All diese Dinge liegen dicht beieinander. Und wir können nicht davon ausgehen, dass tatsächlich jeder und jede, die zu einer Demo gegen S 21 kommen, immer auf der weltoffenen und humanen Seite stehen. Jede Menschenansammlung hat viele Gesichter. Das sollten wir im Hinterkopf haben, wenn wir uns mit der Wohnungspolitik im Zusammenhang mit der Flüchtlingsnot auseinandersetzen – und damit auch mit den Fremdenhassern, den Rechtsextremen und Faschisten und ihren pausenlosen Verbrechen.

Den Einwurf, diese eben von mir genannten Themen hätten auf der Montagsdemo nichts zu suchen, habe ich im Lauf der 300 Demos nicht nur einmal gehört. Allein aber über einen Bahnhof, seine Gleise oder den Tunnel unterm rechtzeitig zur Landtagswahl wieder startklaren Fernsehturm zu diskutieren, erscheint mir so naiv wie das rührende Geschwätz unseres neuen Baubürgermeisters: Der will, ich zitiere, das „Wohnzimmer der Stadt“ mit einem neuen „Teppichboden“ belegen. Gemeint ist unser plüschiger Marktplatz. Dort gibt’s bisher nicht mal eine ordentliche Gaststube.
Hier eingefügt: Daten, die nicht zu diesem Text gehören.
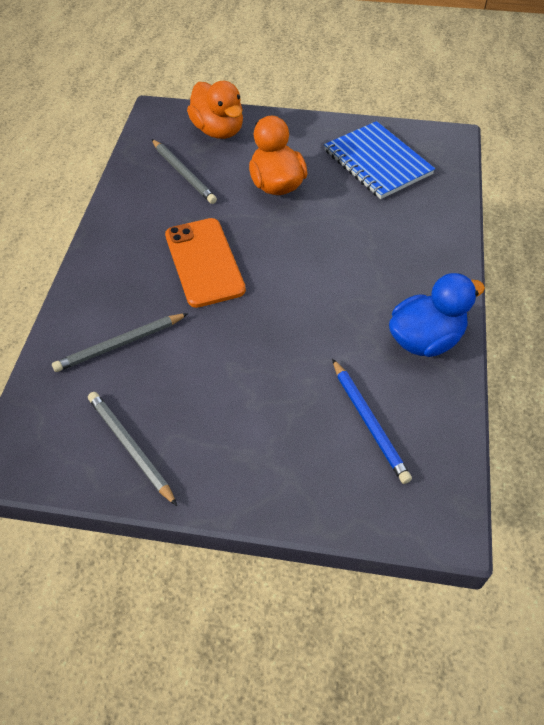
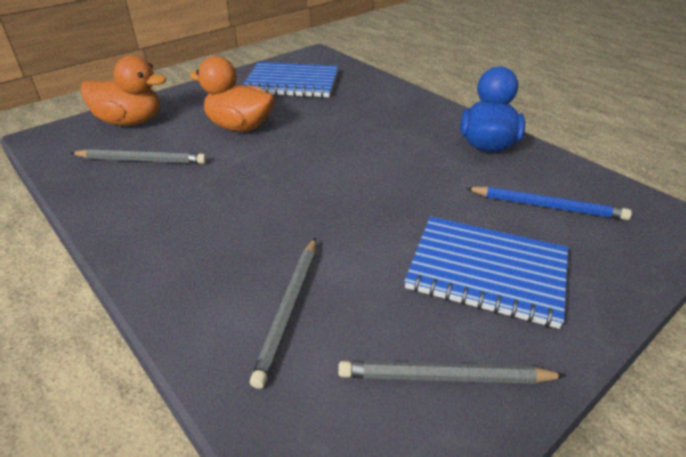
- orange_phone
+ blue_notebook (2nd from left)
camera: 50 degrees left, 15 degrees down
Gegen diese Art grüner Kosmetik bei der Stadtentwicklung müssten wir noch viele Mahnwachen in der Stadt aufstellen – und damit sind wir bereit für einen großen Applaus auf die heutige Zahl 300: Nach wie vor stehen tapfere Frauen und Männer unermüdlich Wache in dieser Stadt. Versierte Architekten und Juristen, Ingenieure und andere Experten klären uns mit immer neuen Fakten über die vielen Schweinereien auf, von denen wir ohne unsere 300 Montagsdemos nie gehört hätten.
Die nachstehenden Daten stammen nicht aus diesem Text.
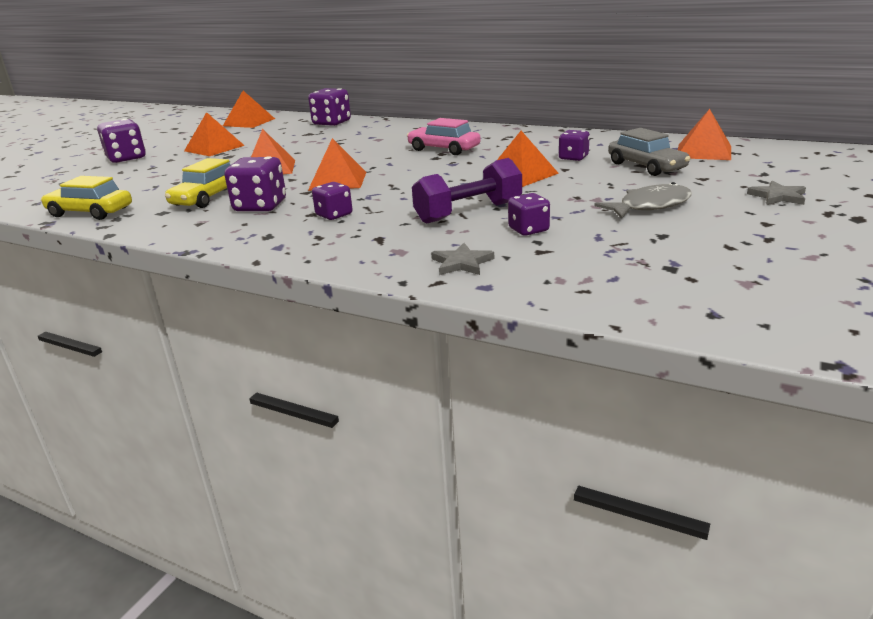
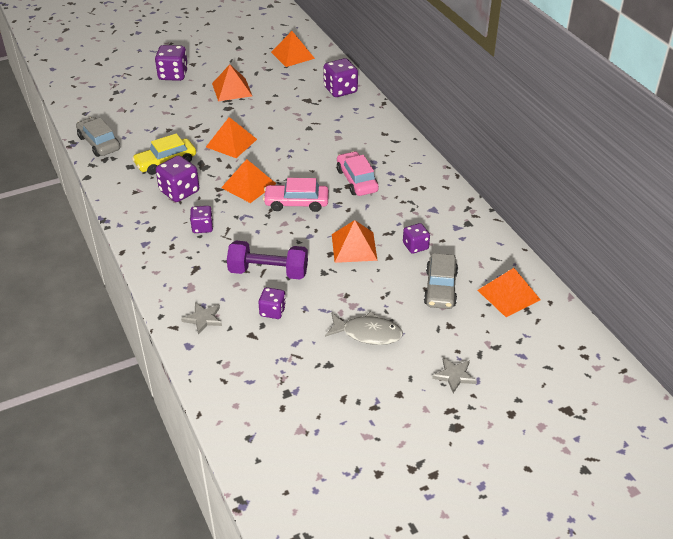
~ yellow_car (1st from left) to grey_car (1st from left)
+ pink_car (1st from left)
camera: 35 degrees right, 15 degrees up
Der heutige Tag in dieser Umgebung hat ja besondere Reize, liebe Freunde: Nicht weit von hier kämpfen sich gerade die Massen durch den Weihnachtsmarkt. Und vehement wird bereits gefordert, ihn abends länger zu öffnen. Ich unterstütze diesen Plan im Sinne unseres wachsenden Wachstums und beantrage hiermit, den Weihnachtsmarkt künftig von der Königstraße bis hin zum Müllaneo auszudehnen – bei Bedarf gräbt Herrenknecht im Namen des Christkinds noch schnell einen Tunnel. – Damit will ich nichts gegen die spirituelle Kraft des Rummels und die erotische Leuchtkraft des Kitsches gesagt haben.

Wir müssen ja, so predigen es uns die Reaktionäre, die deutschen Traditionen hoch halten – auch wenn die kaum einer kennt. Die Werte des christlichen Abendlandes aber, da bin ich mir sicher, werden nirgendwo so hart verteidigt wie auf dem Stuttgarter Glühweindorf.

Verehrte Protest-Gesellschaft von Stuttgart, denken Sie bitte daran: Das Gute in unserem Fall kommt bei Gott nicht von oben. Deshalb bleiben wir da unten auch in Zukunft auf der Straße. Ich wünsche Ihnen allen eine besinnliche, eine anregende und vor allem ermutigende Vorweihnachtszeit. Wir müssen weitermachen!